Before you is a box in which is a slip of paper on which is written either ‘0’, ‘1’, ‘2’, or ‘3’. Given that premise, what is the probability of X = “‘3’ is written”?
Right: it’s 1/4.
Notice, incidentally, the probability does not tell us how that number came to be written on the paper, nor why the paper is there, nor how you will “draw” the paper from the box, information which is any case is irrelevant. All that we deduce from the premise is that writing exists and you are partially but not wholly ignorant of what it is.
Different set up. In a new box (or even the same!) are three marbles, each either white or black. Given that premise, what is the probability of X = “The number of white marbles is 0 (or 1, or 2, or 3)”? First note that we deduce there may be no white marbles, or no black ones, or any combination of the two, as long as there are 3 in total.
The probability may not be as obvious, and indeed the formal mathematical proof begins with the hypergeometric “distribution”, noting the logical equivalence of constants, and carrying all this forward. You can take my word—or Laplace’s, a more eminent authority, and the man who first derived it—that the calculations produce a probability of 1/4 for 0 white marbles (and 1/4 for each of 1, 2, or 3), which might be in line with your intuition, as suggested by the first example.
Again notice that there isn’t any word about “drawing” the marbles out, how the marbles got their color, or anything else to do with causes. Though some thing or things must have caused the color and number of the marbles, but we know it not.
A third set up. In a new new box are three marbles, each either white or black, and we’re going to draw out three of them. Given that premise, what is the probability of X = “The number of white marbles is 0 (or 1, or 2, or 3)”?
Let’s enumerate. Given this premise, we could see any of the following sequences, and number of white marbles:
- W1W2W3, 3
- W1W2B3, 2
- W1B2W3, 2
- B1W2W3, 2
- W1B2B3, 1
- B1W2B3, 1
- B1B2W3, 1
- B1B2B3, 0
This indicates the probability (given the premises) of 0 whites is 1/8, of 1 white is 3/8, of 2 whites is 3/8, and of 3 whites is 1/8.
Something has changed. The second example, conditional on very similar premises to the third, gave a probability of 1/4 for each possibility, while the third example gives varying answers. What gives? “Paradox!” answer some. Howson and Urbach, in their influential Scientific Reasoning: The Bayesian Approach, argue from the apparent paradox to a justification of subjective probability (p. 59-62 in the second edition; pdf first edition). Besides being wrong, this is defeatist. “We don’t know what the probability should be so we can make up whatever feels best” can scarcely be a satisfactory answer. (Though it is to all “subjective Bayesians”.)
Still, it’s odd. Similar premises give completely different answers.
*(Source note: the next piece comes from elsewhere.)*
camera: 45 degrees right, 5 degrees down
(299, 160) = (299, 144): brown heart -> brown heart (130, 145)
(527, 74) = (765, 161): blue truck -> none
To see what’s happening, let’s change the premise in the first example so that the slip of paper has the marking “W1W2W3“, or the marking “W1W2B3“, or, etc. Given that premise, what is the probability of the marking “B1W2B3“? Easy: 1/8—and it’s the same for any marking. The probability would also be 1/8 were the premise that the paper had the marking ‘1’, ‘2’, etc., ‘8’.
So what makes writing the labels 0 through 3 the same (in probability) as “In a new box are three marbles, each either white or black”? And why are they dissimilar to “In a new new box are three marbles, each either white or black, and we’re going to draw out three of them”?
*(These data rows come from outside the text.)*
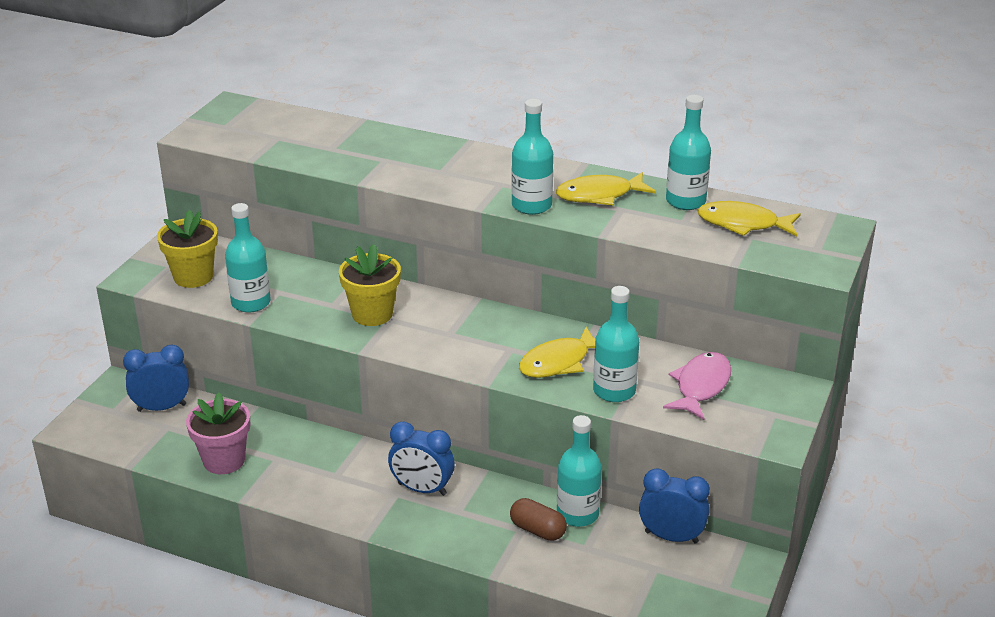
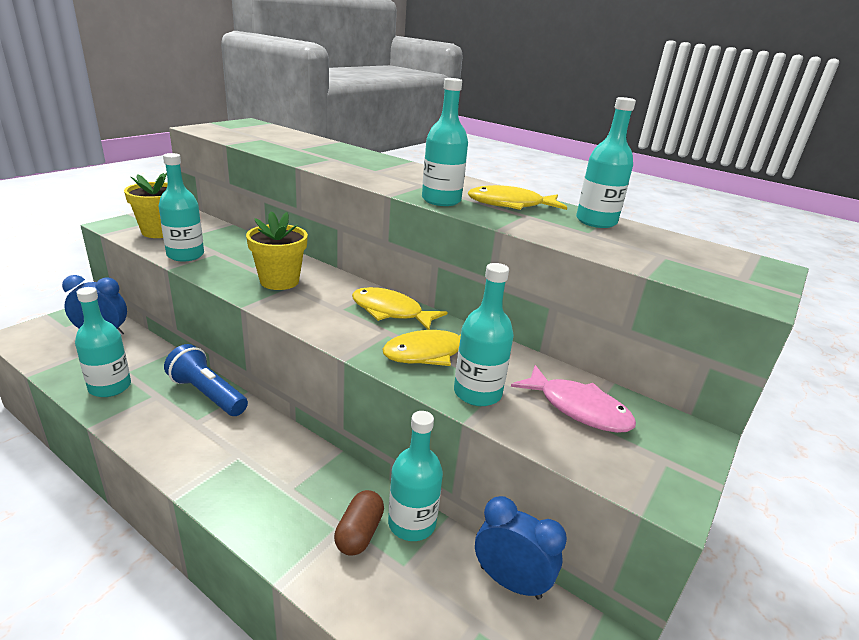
camera: 10 degrees right, 5 degrees down
(224, 460) = (110, 387): pink flower pot -> turquoise bottle
(325, 446) = (207, 394): none -> blue flashlight
(422, 489) = (266, 456): blue clock -> none
(537, 530) = (359, 533): brown capsule -> brown capsule turned 60 degrees clockwise
(701, 386) = (578, 408): pink fish -> pink fish turned 90 degrees clockwise
(743, 224) = (655, 246): yellow fish -> yellow fish (390, 312)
Cause; rather, our knowledge of causes. All we require of the markings in the first example is that they be distinct. All? Well, not quite all. We also require that the label, whatever it is, be written in advance, by some (unknown, unspecified) cause. That cause fixes the labels or balls in advance. Our knowledge of cause in these cases is extremely limited: we only know that a cause, or causes, must have been present, and we know the outcome.
But there is no way to think of drawing out marbles without envisioning some kind of drawing-out cause. If you are practiced at simulation, this will make sense—and all of us are practiced at simulation. Think coin flips. There is no way to imagine, or rather to manufacture, a string of three flips, or three anythings with dichotomous outcomes, that does not make reference to physical causes.
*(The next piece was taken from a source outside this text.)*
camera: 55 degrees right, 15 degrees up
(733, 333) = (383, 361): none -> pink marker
Our understanding of causes in the two situations is a real, and huge, difference. At least for the very small. Once we get going and start taking observations, (it can be shown) the two views “collapse” to the same, especially for “large N” (many observations).
This is not the only system in which the measurement process dramatically changes our perspective, as the not inapt comparison to quantum mechanics reveals. Anything-we-know-not-what could have fixed the labels/constituents of the box, whereas not just any old thing could make a string of white/black (0/1, etc.) to emerge from a box. Far from being a paradox, the differences in probabilities highlight the importance of measurement and the knowledge which comes with it.
Conclusion? There is no problem with logical probability, a.k.a. probability as argument.